No, he decided. Whatever it was that had resurrected himself and the creature back at the institute — the same thing that had resurrected the children at that camp — whatever that was, it knew what it was doing. Knew? Whatever. Anyway, it was best not to interfere. Ron sat down facing the doorway, rested his back against the wall.

After a while Tom the dog, soaked and filthy but not much the worse for wear, jumped up into the boxcar, snorted, and found himself a warm corner to curl up in.

A long while later Ron fell asleep again.

³
³
³

Chapter Thirty-Five

LAKE-OF-FIRE, KANSAS

Herman was cursing in a language that George Stein had never heard before.
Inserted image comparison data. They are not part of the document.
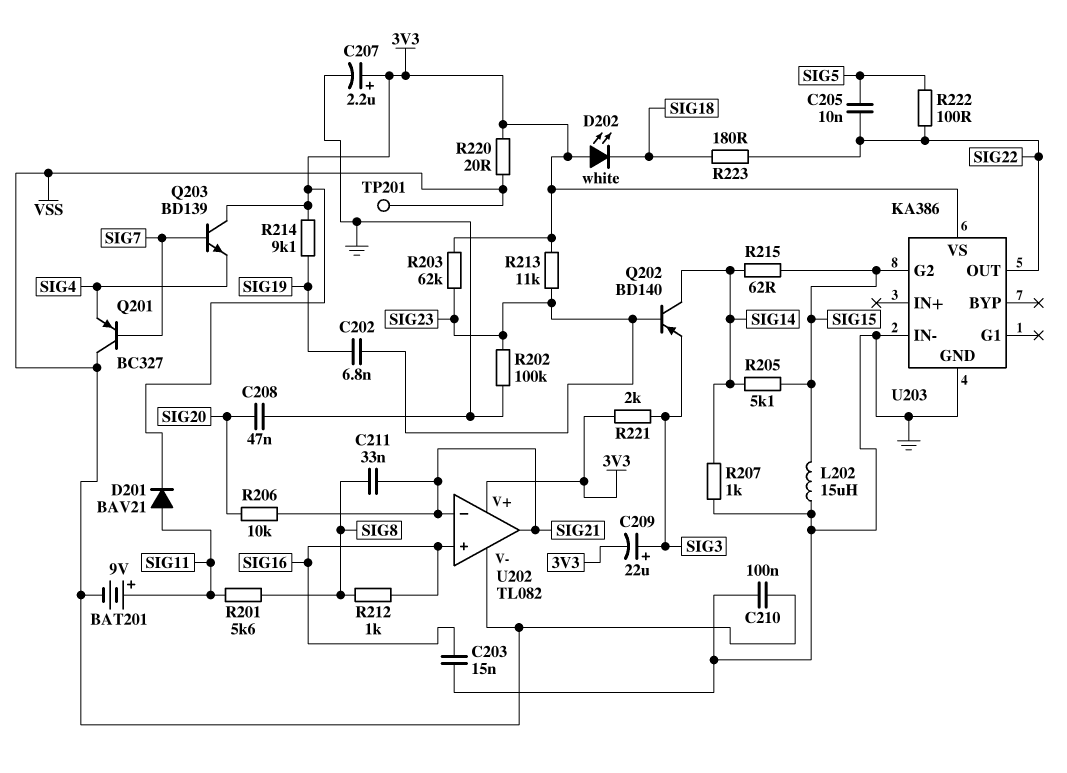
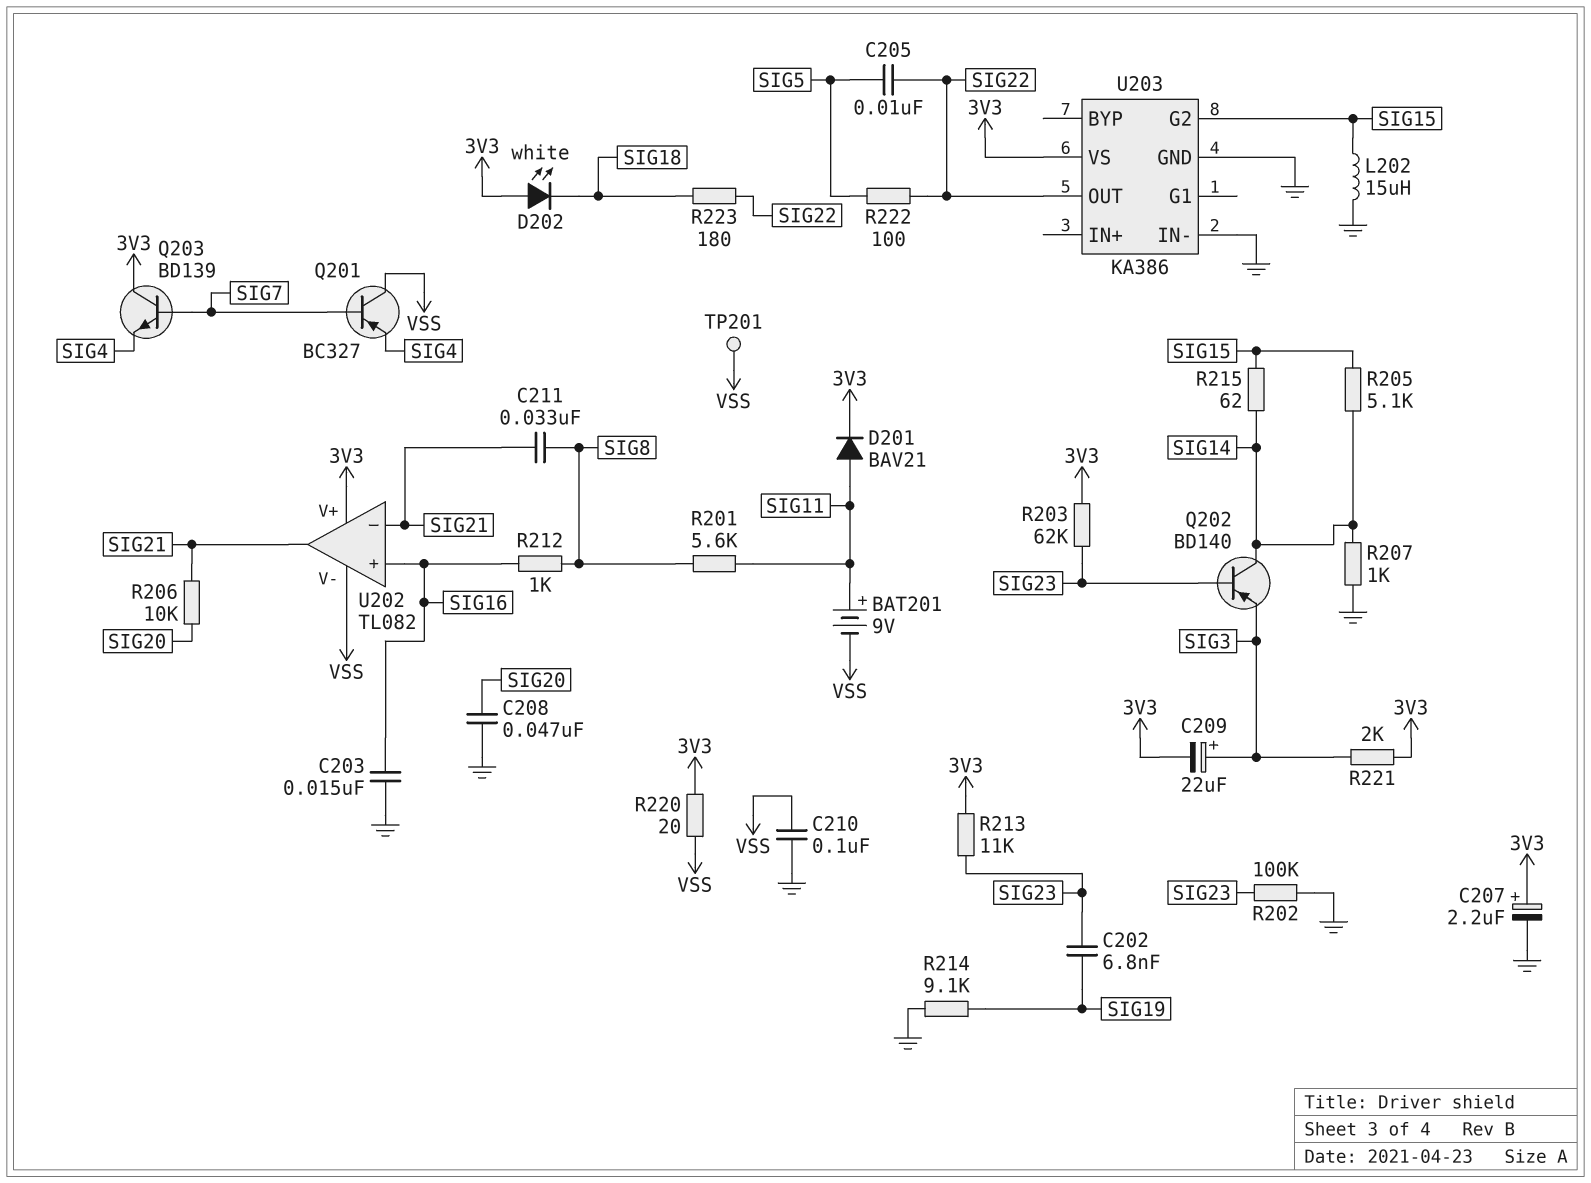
R214: 9.1k (3V3, SIG19) -> 9.1k (GND, SIG19)

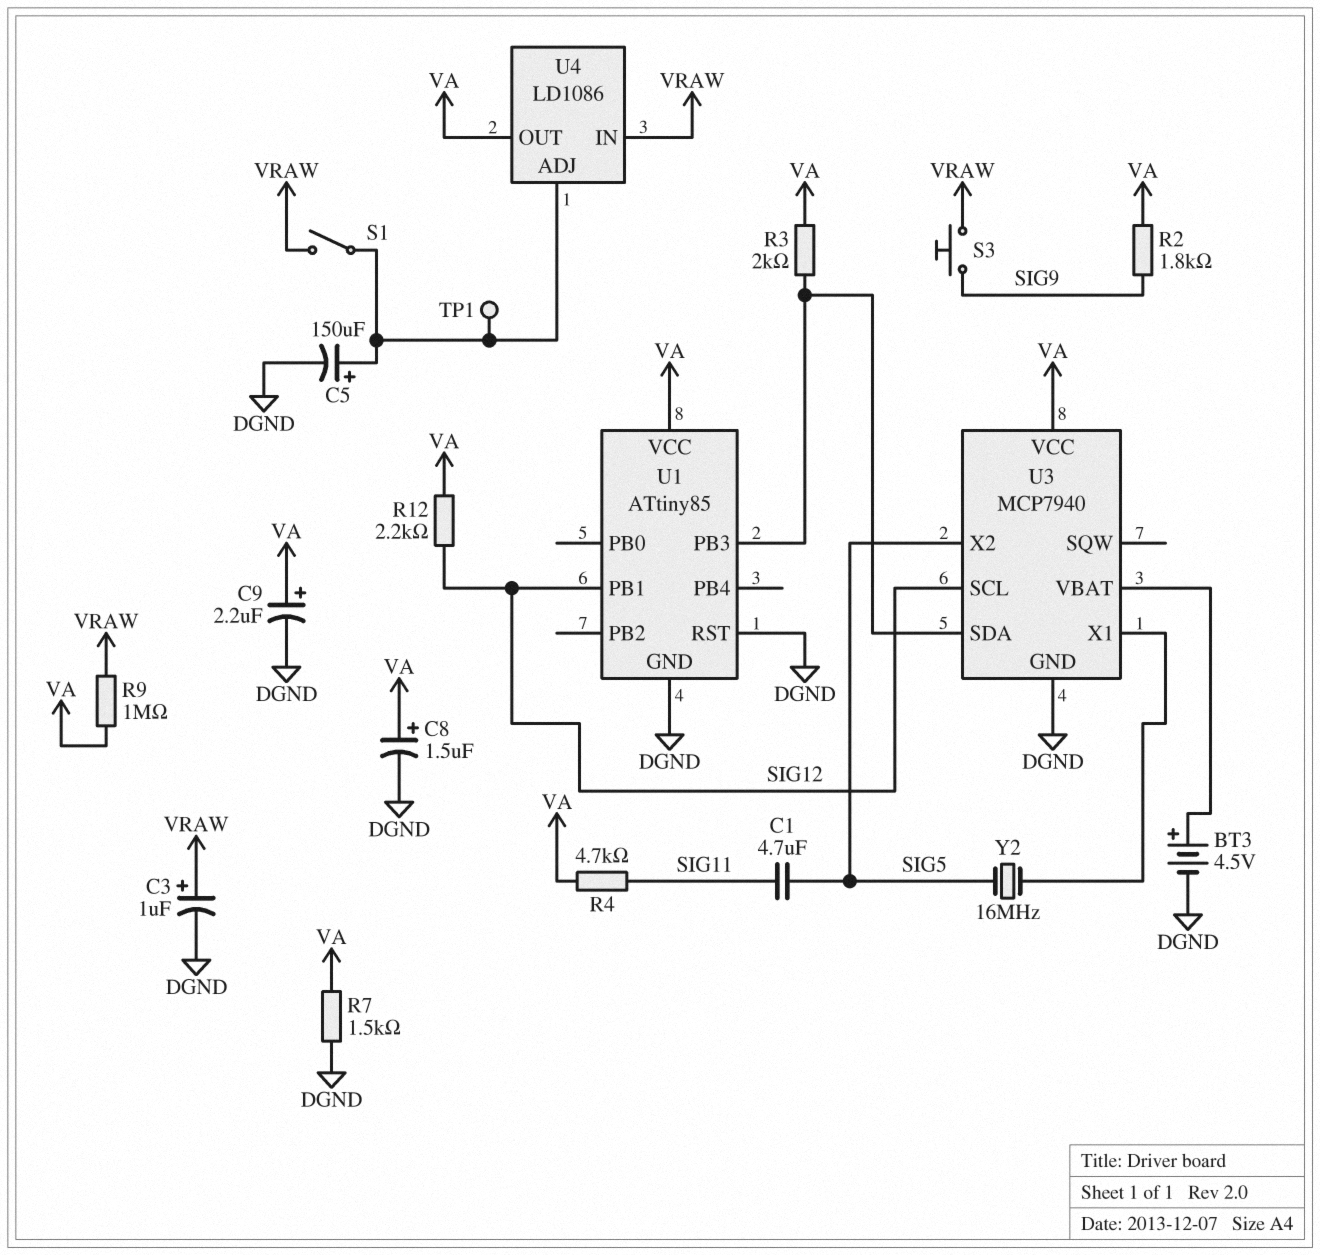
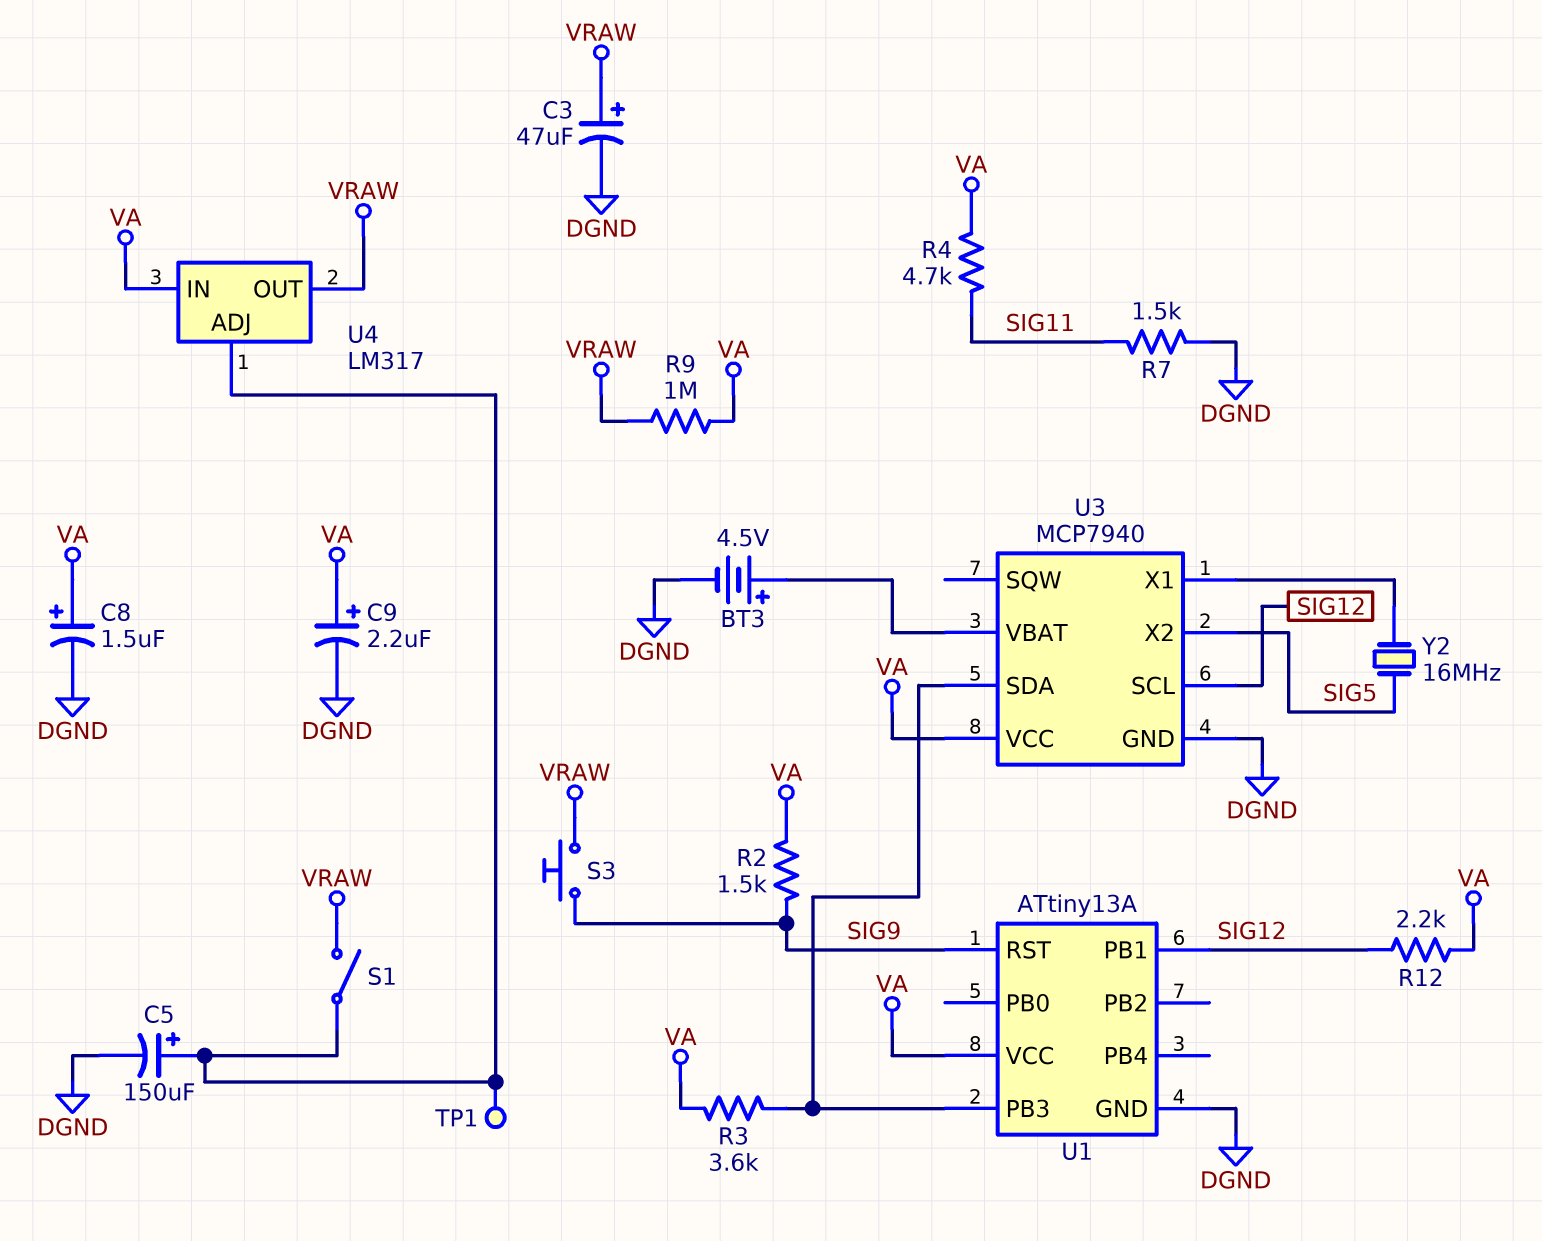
C1: 4.7uF (SIG5, SIG11) -> none
C3: 1uF (plus VRAW, minus DGND) -> 47uF (plus VRAW, minus DGND)
R2: 1.8k (SIG9, VA) -> 1.5k (SIG9, VA)
R3: 2k (U1/PB3, VA) -> 3.6k (U1/PB3, VA)
R7: 1.5k (DGND, VA) -> 1.5k (DGND, SIG11)
U1: ATtiny85 -> ATtiny13A
U1 pin RST: DGND -> SIG9
U4: LD1086 -> LM317
U4 pin IN: VRAW -> VA
U4 pin OUT: VA -> VRAW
George had never figured out exactly where Herman Bonner had come from, why he’d come to the United States, or even why he was as driven as he was. Hearing him curse unintelligibly got George thinking about all those questions all over again. Not that this was the time to ask. George Stein was at Herman Bonner’s mercy, and he knew it. There were people here in the Lake-of-Fire complex who owed their allegiance more to George Stein than they did to Herman, but there was no one but Herman who knew George was alive. He could scream at the top of his lungs and hope that someone might hear him, but it wouldn’t do any good. Herman had taken pains to have his suite of rooms sound-proofed when they took the base over. At the time it had seemed a little strange to George, but it certainly wasn’t anything he was going to make a fuss about. Back then there hadn’t been any point; he’d trusted Herman.

Herman was cursing because of what they’d both just seen on the closed-circuit television — the closed-circuit feed from the video camera on the helicopter. Herman had come up here to watch it with George — God knew why he wanted George to see it with him, but he did — and together they’d watched that poor fool and that pathetic, innocent Beast get themselves torn to ribbons as they tried to cross the Mississippi.

They’d managed to kill the Beast, all right. Only it hadn’t worked out exactly the way Herman had planned. Before they could kill his companion and retrieve the corpses the poor fool — the one Herman kept calling a floor-sweeping imbecile — the poor fool managed, alone and unarmed, to destroy an entire battle squadron of helicopter gunships. And walk away, unscratched. From the way Herman was cursing, George suspected that there weren’t any more helicopters to replace the ones he’d just lost. Not military ones, at least.

The richest part of the whole scene was that they’d been able to watch it even after the last of the helicopters had plummeted into the river. The first wreck — of the helicopter that had mutilated the Beast with gunfire — had somehow managed to snap the camera clean off the side of the gunship. It had fallen onto the pavement intact and still broadcasting. And shown them all holy hell flying loose as the gunships burst against one another.

After just a little while the scene had grown ominously still.

George was still watching the screen. It was still, and quiet, and watching it gave him good reason not to pay attention to Herman’s cursing. Well, maybe not good reason. Reason, anyway. It didn’t show much, now that the fireworks were over. A railroad yard, dim and deserted; one train in the foreground, but it was dark enough that it might have been abandoned there. In the distance, the river — so wide, so vast that even as background it consumed half the screen.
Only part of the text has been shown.